Mac Gonagall observait le parc avec attention depuis une fenêtre. Une ombre se mouvait lentement dans les bois sombres.

Il était 10h du soir. La nuit avait totalement envahi le ciel clair. L'ombre se rapprochait de la lisière de la forêt, prudemment. Puis elle en sortit. Sa forte carrure faisait paraître l'Aupengyar comme une énorme boule de poils. Sauf que ce n'était pas un ours en peluche. L'animal pénétra dans le parc, prenant plus d'assurance à chaque pas. Après plusieurs arrêts, le monstre arriva près des murs du château et disparut du champ de vision du professeur Mac Gonagall. Aussitôt, le professeur fila dans le couloir et descendit le plus vite possible au rez-de-chaussée, ne manquant pas d'alerter quelques professeurs pour tenir tête à l'Aupengyar.

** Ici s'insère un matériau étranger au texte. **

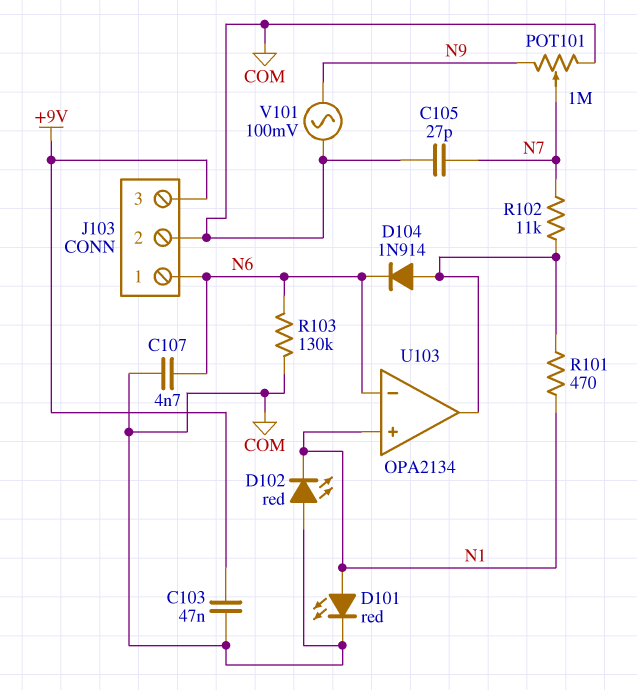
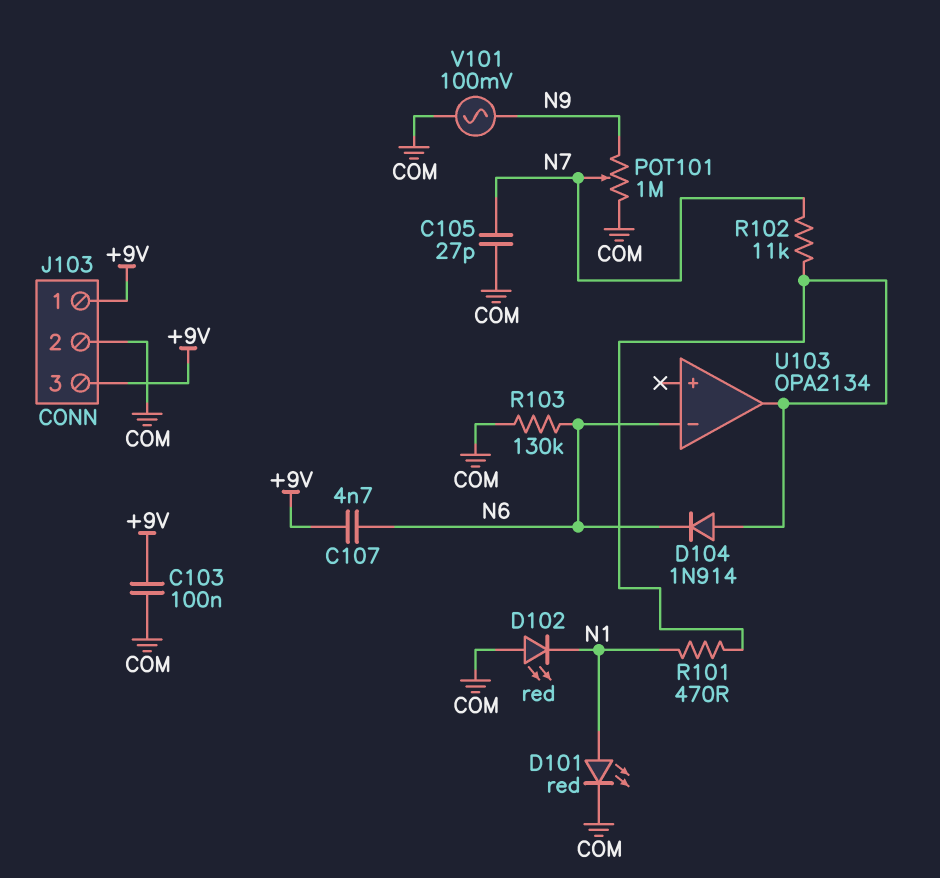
C103: 47nF (+9V, COM) -> 100nF (+9V, COM)
C107: 4.7nF (COM, N6) -> 4.7nF (+9V, N6)
J103 pin 1: N6 -> +9V
U103 pin in+: N1 -> none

Avec l'aide des professeurs Rogue, Flitwick et Chourave, ils se dispersèrent dans le Hall d'entrée, et sortirent leur baguette, prêt à affronter à tout moment l'énorme animal. Quelques minutes plus tard, ils entendirent des pas feutrés dans l'herbe gelée. Les pas s'éloignèrent, puis revinrent à grande vitesse. Un grattement s'ensuivit le long d'un mur, vertical. Une énorme masse apparut presque immédiatement devant une haute fenêtre, en cassa le verre, et effectua un grand saut pour se retrouver sur le sol du grand Hall. Mais même si l'Aupengyar arrivait sans peine à « sentir » Gramine, les sorciers avaient une présence bien moins forte, donc moins facile à détecter et son erreur fit qu'il se retrouva entouré de quatre sorciers, qui tenaient leur baguette pointée sur lui. L'animal s'immobilisa, regarda un instant autour de lui, et s'assit. Les professeurs, décontenancés, se regardèrent, et hésitèrent trop longtemps à jeter un sort. L'Aupengyar se replia sur lui-même un peu, et dans une formidable détente, sauta par-dessus le cercle de professeurs, et atterrit sur l'escalier principal. Tandis qu'il gravissait les marches, il entendit prononcer derrière lui un « Stupéfix ! ». Le sort fondit sur lui, il sentit un brusque engourdissement le saisir, et il trébucha sur une marche, s'effondrant de tout son long. Mais le sort lancé n'avait pas assez de puissance, et l'animal se redressa en titubant un peu. Un autre sort lui frôla l'épaule, mais ne le toucha pas. L'Aupengyar arriva en haut de l'escalier et se précipita dans le premier couloir. Il entendait des pas qui le coursaient. Il accéléra, mais une fulgurante lumière pourpre l'aveugla et stoppa momentanément sa course.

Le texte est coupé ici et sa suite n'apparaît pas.